ACI Europe has announced that 130 airports across the five continents have become certified under Airport Carbon Accreditation, the global carbon management standard for the airport business. These airports welcome over 29% of global air passenger traffic.
Speaking ahead of the COP21 climate negotiations – which are due to start in November in Paris – EU commissioner for climate action and energy, Miguel Arias Cañete, praised the airport industry’s engagement in curbing carbon emissions, stating, “It is reassuring to see an industry as visible and strategically relevant as the airport industry proactively addressing its carbon emissions. By allowing airports to work their way through four levels of certification, Airport Carbon Accreditation bridges their individual efforts and their collective achievement as an industry.
“With airports playing host to so many other companies, the past six years have shown that the program is also having a halo effect on them, as airlines, air traffic controllers, retailers, passengers and surface transport also get involved to lower their CO2 emissions on the airport site.
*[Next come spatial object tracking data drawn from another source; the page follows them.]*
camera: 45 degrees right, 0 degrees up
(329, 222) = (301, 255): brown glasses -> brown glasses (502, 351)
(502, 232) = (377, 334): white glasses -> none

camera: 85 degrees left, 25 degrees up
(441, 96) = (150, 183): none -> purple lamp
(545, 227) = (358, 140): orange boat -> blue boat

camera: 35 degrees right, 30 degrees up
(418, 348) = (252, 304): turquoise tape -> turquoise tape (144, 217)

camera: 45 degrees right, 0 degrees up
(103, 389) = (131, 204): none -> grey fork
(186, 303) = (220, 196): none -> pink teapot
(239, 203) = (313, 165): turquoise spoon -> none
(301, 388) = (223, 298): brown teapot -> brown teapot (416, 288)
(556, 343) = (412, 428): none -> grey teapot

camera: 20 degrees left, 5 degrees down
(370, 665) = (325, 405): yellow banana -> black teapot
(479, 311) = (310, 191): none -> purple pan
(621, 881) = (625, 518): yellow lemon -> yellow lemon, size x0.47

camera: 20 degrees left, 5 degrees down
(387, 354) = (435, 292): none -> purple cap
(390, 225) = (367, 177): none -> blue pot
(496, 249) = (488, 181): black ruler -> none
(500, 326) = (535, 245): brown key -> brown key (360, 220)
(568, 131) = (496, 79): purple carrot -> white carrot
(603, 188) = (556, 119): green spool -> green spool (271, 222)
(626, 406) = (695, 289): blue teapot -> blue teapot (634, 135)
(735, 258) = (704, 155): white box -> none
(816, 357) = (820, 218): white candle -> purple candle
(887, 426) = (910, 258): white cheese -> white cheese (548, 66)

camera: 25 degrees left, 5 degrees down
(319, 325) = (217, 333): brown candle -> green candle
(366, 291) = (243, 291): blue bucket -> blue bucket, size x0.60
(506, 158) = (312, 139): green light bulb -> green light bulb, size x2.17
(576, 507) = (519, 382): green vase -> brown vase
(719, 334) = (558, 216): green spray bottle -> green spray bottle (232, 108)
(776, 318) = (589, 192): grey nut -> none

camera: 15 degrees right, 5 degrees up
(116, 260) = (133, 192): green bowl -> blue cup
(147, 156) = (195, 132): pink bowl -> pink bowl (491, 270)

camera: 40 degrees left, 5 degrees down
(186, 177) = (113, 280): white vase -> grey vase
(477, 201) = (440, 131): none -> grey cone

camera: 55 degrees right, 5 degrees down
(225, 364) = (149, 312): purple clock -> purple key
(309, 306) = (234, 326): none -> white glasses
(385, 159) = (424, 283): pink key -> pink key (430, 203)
I congratulate ACI on the momentum they have achieved with this – bringing an industry-led climate change initiative which began here in Europe all the way to becoming the global standard.”
In North America, just one year on from the program launch there, there are now eight airports certified. The two most recent certifications are Denver International Airport and Dallas Fort Worth (DFW), both very prominent US airports, with cumulative traffic of over 100 million passengers a year. DFW is the very first US airport to achieve certification at Level 3 Optimisation, having successfully reduced its own CO2 emissions and engaged its local partners on the airport site to do the same.
Meanwhile in Europe, in the past three months, Bergamo Orio al Serio Airport in Italy and Ljubljana Airport in Slovenia, have moved up a level of certification to Level 2 Reduction, having proven they have achieved carbon reduction.
Sydney Airport and four airports in the Airports of Thailand group in Thailand have also succeeded in progressing to ‘Level 2 Reduction’. These developments are in addition to renewal certifications of airports in Belgium, Croatia, France, Sweden, Italy and Turkey. Europe now counts 92 certified airports, while Asia-Pacific has 25 certified.
In Latin America, just nine months on from the program launch there, there are now four airports certified. The three most recent certifications are Quito International Airport, Tijuana International Airport and Galapagos Ecological Airport. In parallel, the first airport to become certified, Puerto Vallarta International Airport has succeeded in moving up to Level 2 Reduction.
Airports which have firmly committed to apply in the coming months for certification at one of the four levels of the program include Honolulu airport and San Francisco International Airport in North America as well as Libreville Airport and Abidjan Airport in Africa.
The Airport Carbon Accreditation program certifies airports at four different levels of accreditation covering all stages of carbon management (Mapping, Reduction, Optimisation and Neutrality). It is independently administered, institutionally-endorsed and has already won praise from the International Civil Aviation Organisation (ICAO), the United Nation Environment Panel (UNEP) and the European Union (EU), the US FAA (Federal Aviation Authority) and many others.